Her bemused thoughts tapered off as she stepped out of her private head. Alenko was waiting at the conference table in her quarters, his face shadowed by the dim light of her cabin, and she was silently thankful she had had the foresight to bring her uniform into the head with her. She usually left it neatly folded on her bed.

_Huh. Luck's improving after all._

"Do you have some time to talk now, Commander?" he asked, standing. "I, uh, made some coffee, ma'am." He offered a mug.

The grin that had been forming on Shepard's face faded at his tone. She sat at the table, accepted the steaming cup, and inclined her head as the Lieutenant sat back down. "What's wrong?"

He waited until she'd taken a sip before answering. Or rather, not really answering.

"I'm…" He scrubbed a hand over his face. "Nothing's wrong, ma'am." He toyed with a datapad on the table.

Shepard cocked a brow at him, reprovingly. She ticked off her fingers as she ran through the things she felt were "wrong".

"One, there's an army of geth under the control of a rogue Spectre looking for (two) a Prothean Conduit of some kind to bring back a race of sentient machines to kill all organic life, and (three) we took a detour to deal with something traumatic from my past.
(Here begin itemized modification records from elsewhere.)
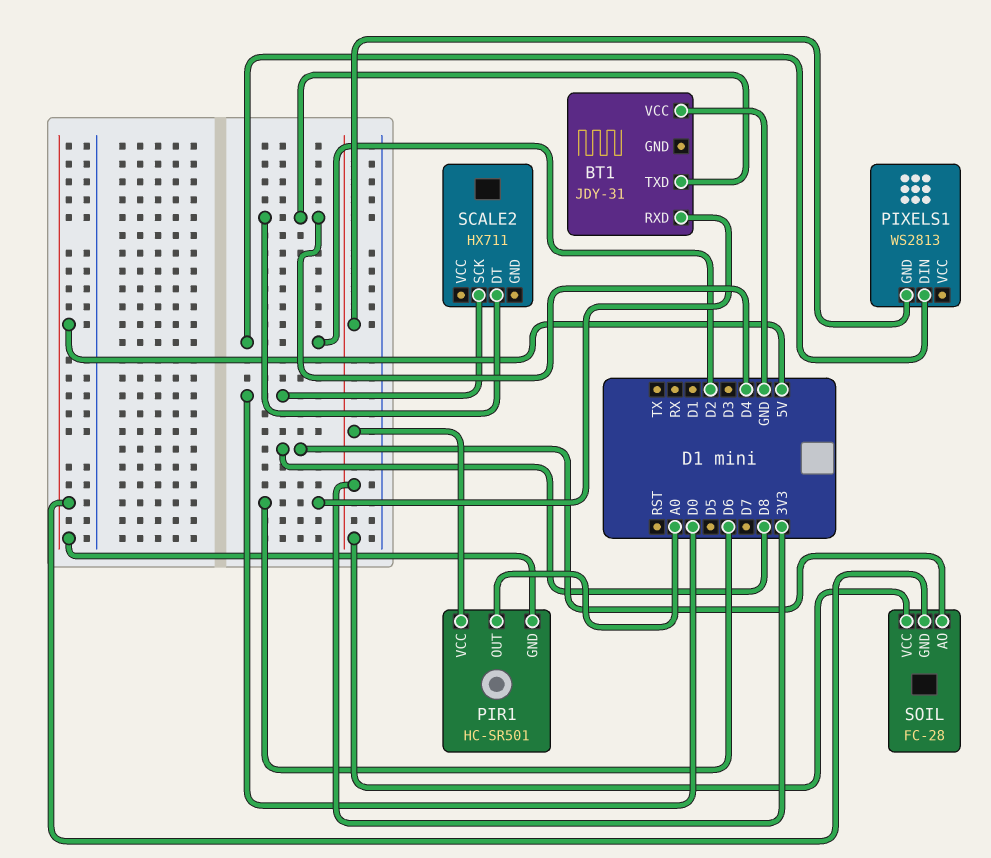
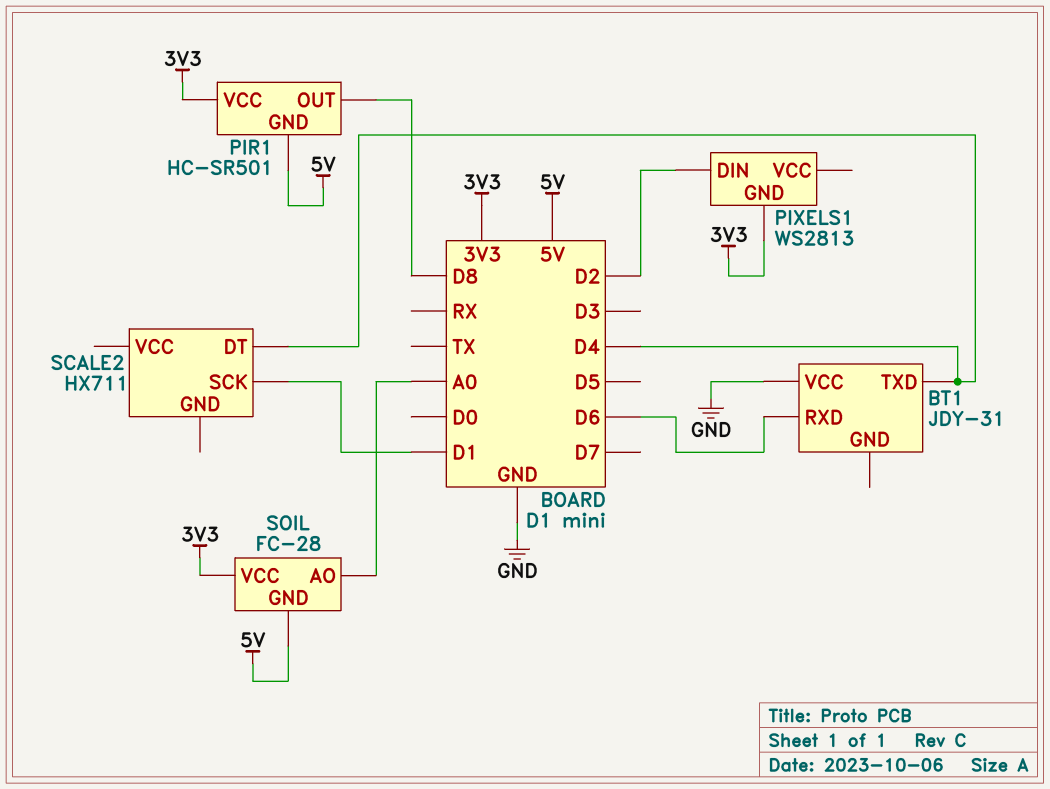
PIR1 pin OUT: A0 -> D8
SCALE2 pin SCK: D0 -> D1
SOIL pin AO: D8 -> A0

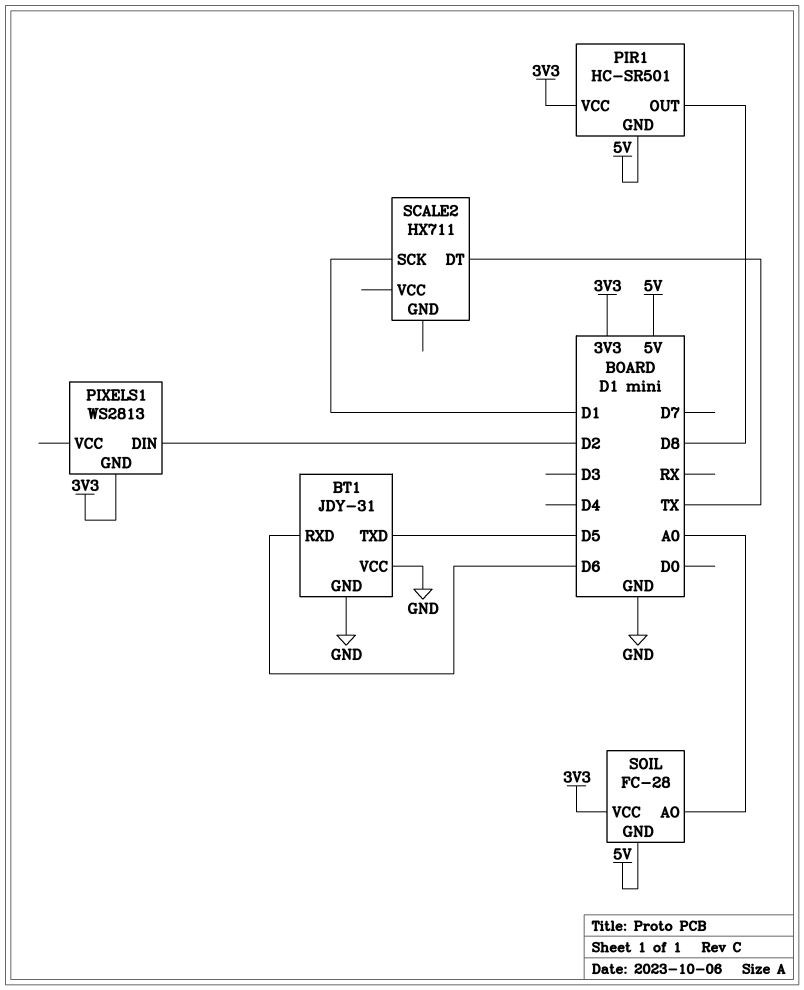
BT1 pin GND: none -> GND
BT1 pin TXD: D4 -> D5
SCALE2 pin DT: D4 -> TX

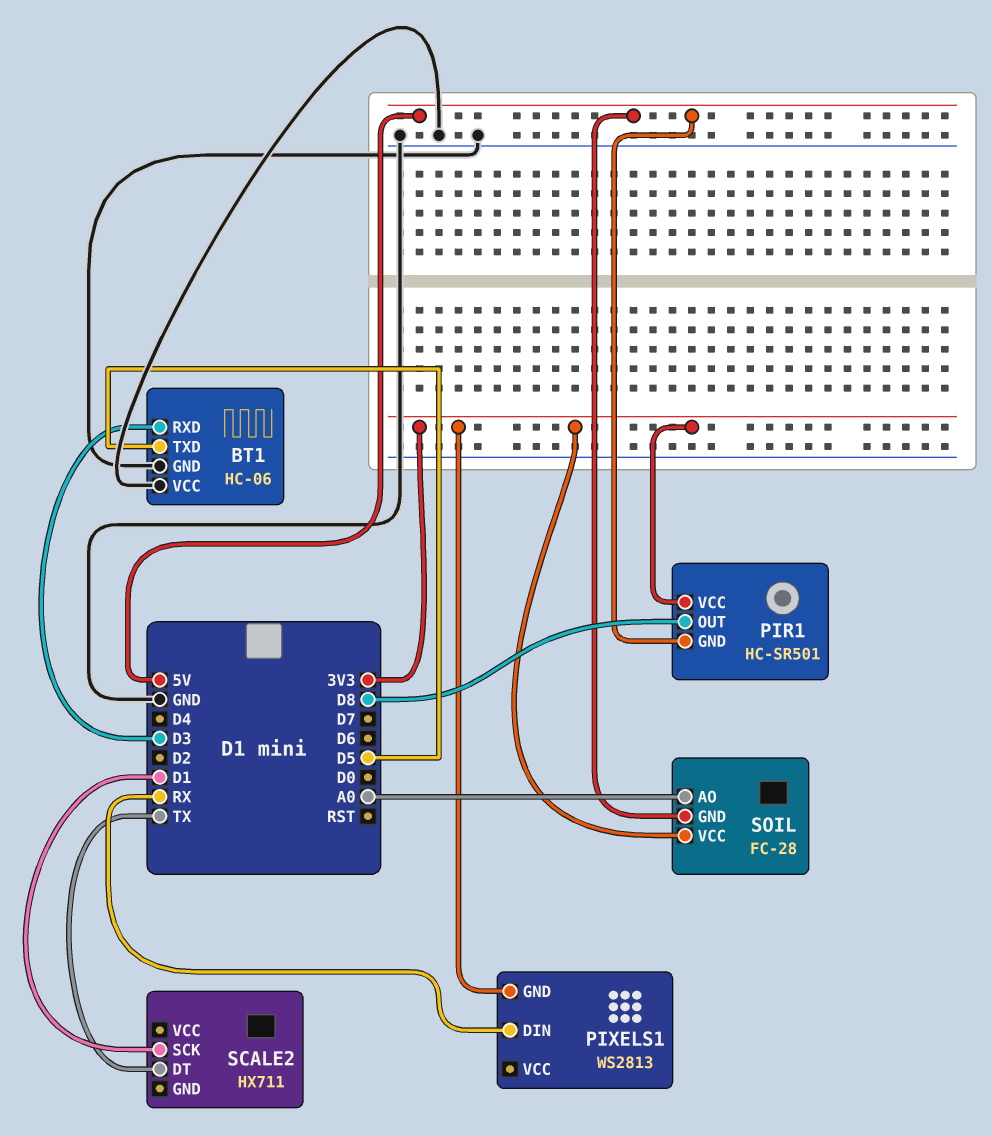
BT1: JDY-31 -> HC-06
BT1 pin RXD: D6 -> D3
PIXELS1 pin DIN: D2 -> RX

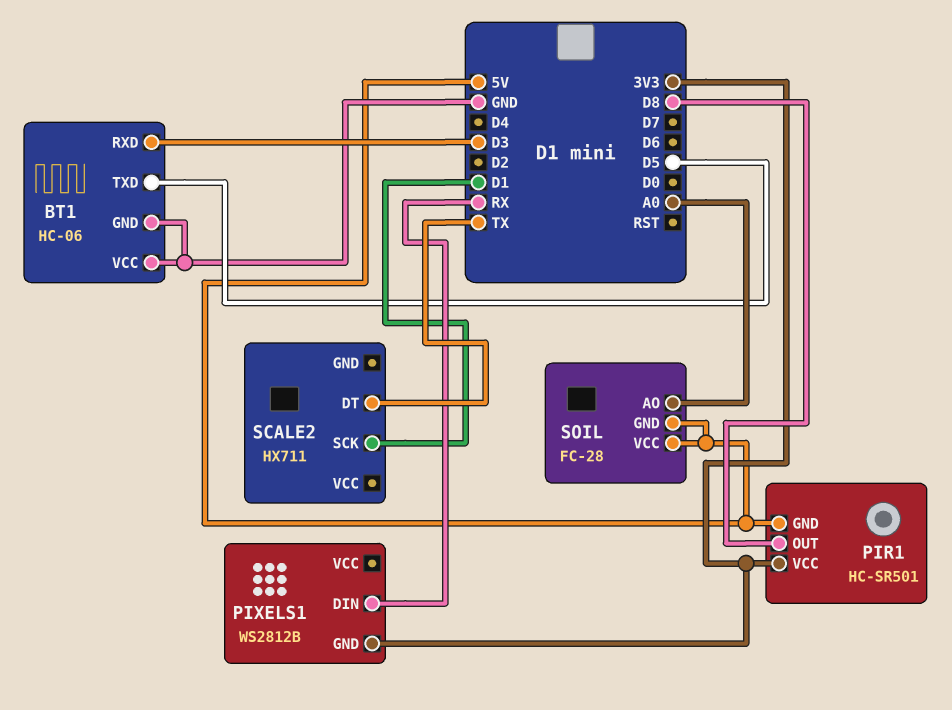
PIXELS1: WS2813 -> WS2812B
SOIL pin VCC: 3V3 -> 5V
Four, now it's time to take down a black ops group—also rogue—that's conducting illegal and unethical experimentation in what appears to be a quest to build super soldiers for some as of yet determined cause. There's also a good possibility that said rogue black ops group has a connection to someone from both our pasts.
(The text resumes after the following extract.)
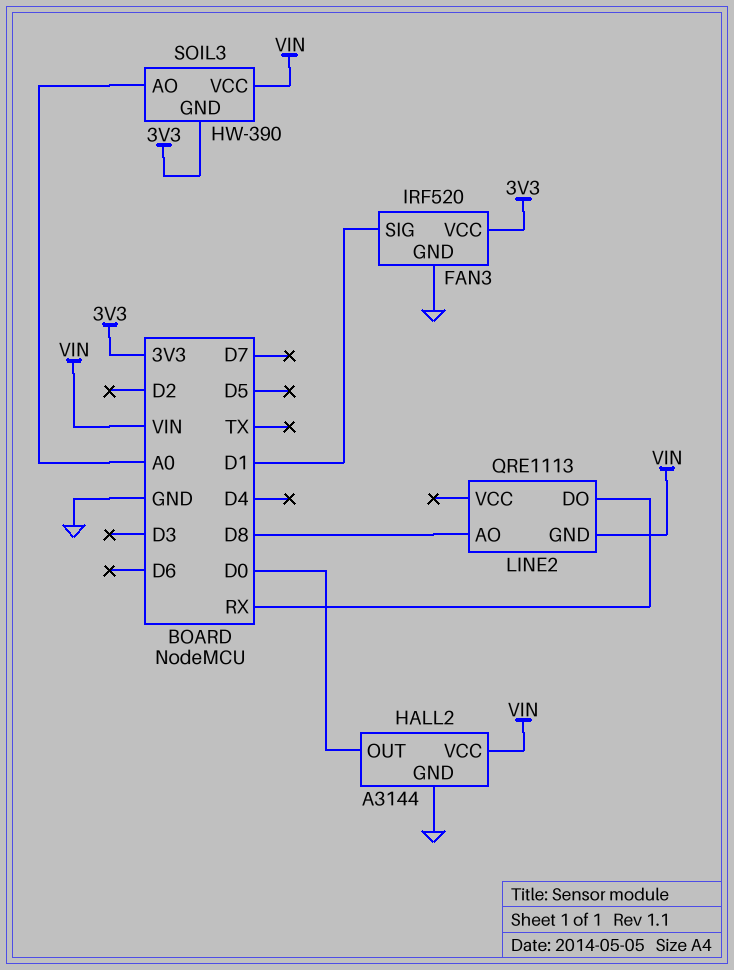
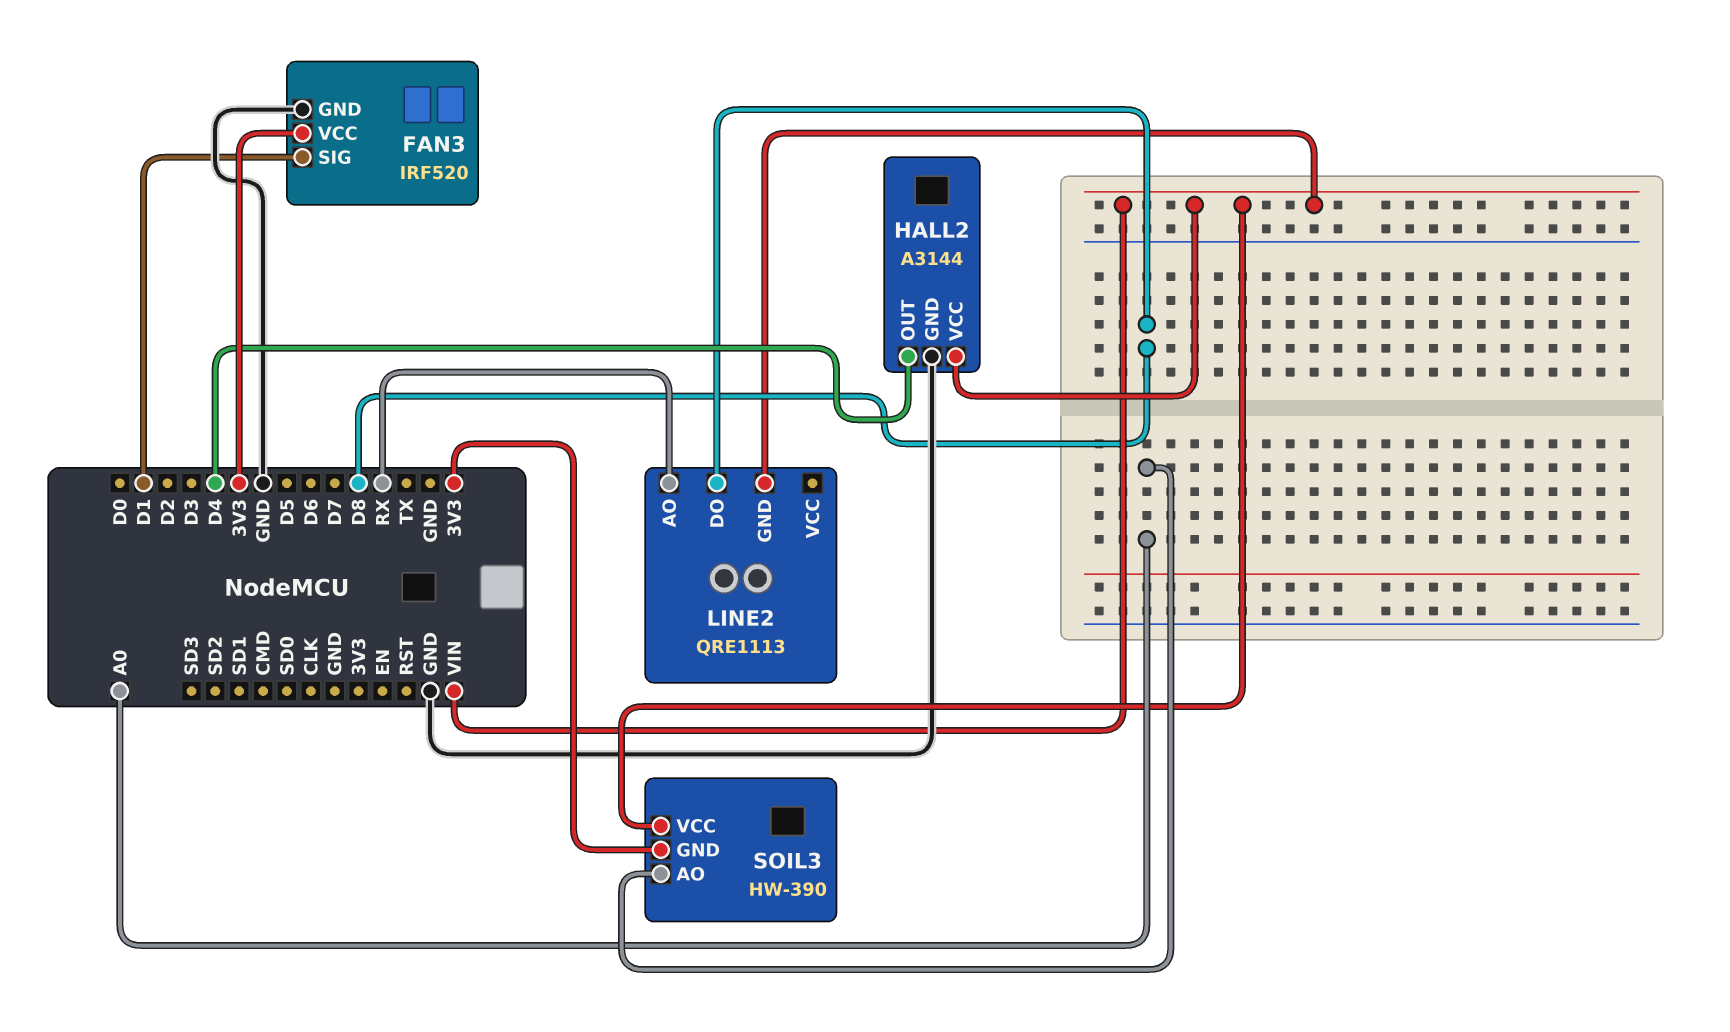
HALL2 pin OUT: D0 -> D4
LINE2 pin AO: D8 -> RX
LINE2 pin DO: RX -> D8

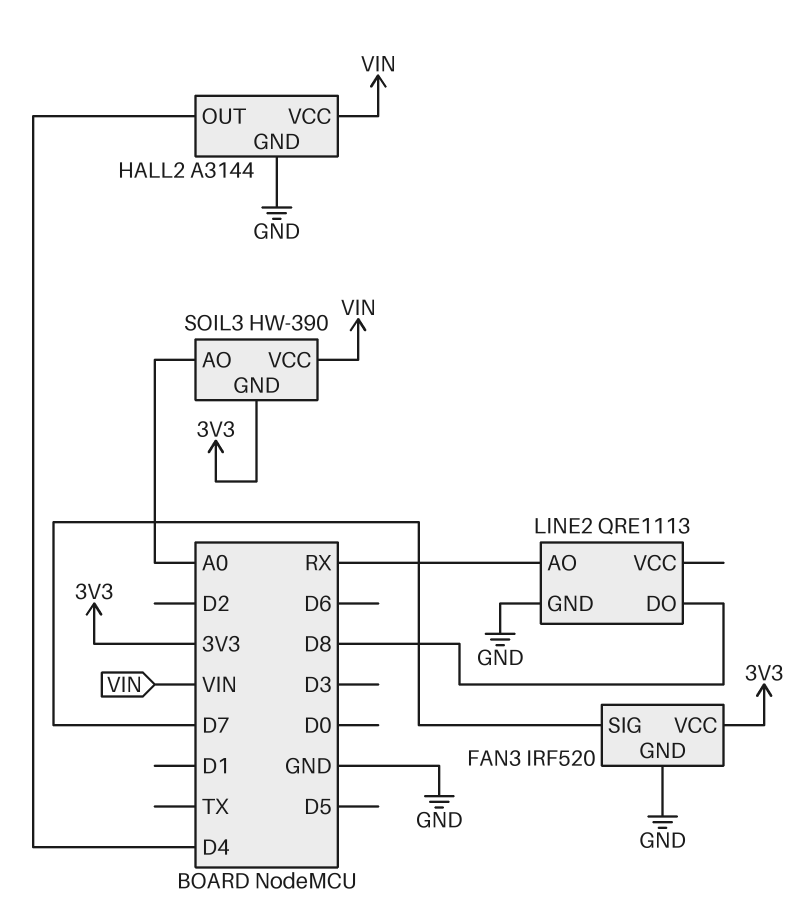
FAN3 pin SIG: D1 -> D7
LINE2 pin GND: VIN -> GND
"Five things, right? Six, if you squint. And _nothing_ 's wrong?" In dismissal, she put the coffee mug to her lips and blew to cool it.

He gave a sheepish smile. "Well, when you put it that way…" Trailing off, he handed over the datapad. "Speaking of the rogue Spectre: That Helena Blake woman forwarded this information to us."

Shepard made a show of looking at the datapad but didn't really see it. Worried about his disposition, she asked instead, "What's really bothering you, Kaidan? Speak freely."

"I'm worried about us," he admitted quietly. " _You_ ," he corrected quickly, shifting uncomfortably in his seat. "Ma'am."

When she looked up from the datapad he held up his hands as if to fend her off. "I don't want to step on anyone's toes though."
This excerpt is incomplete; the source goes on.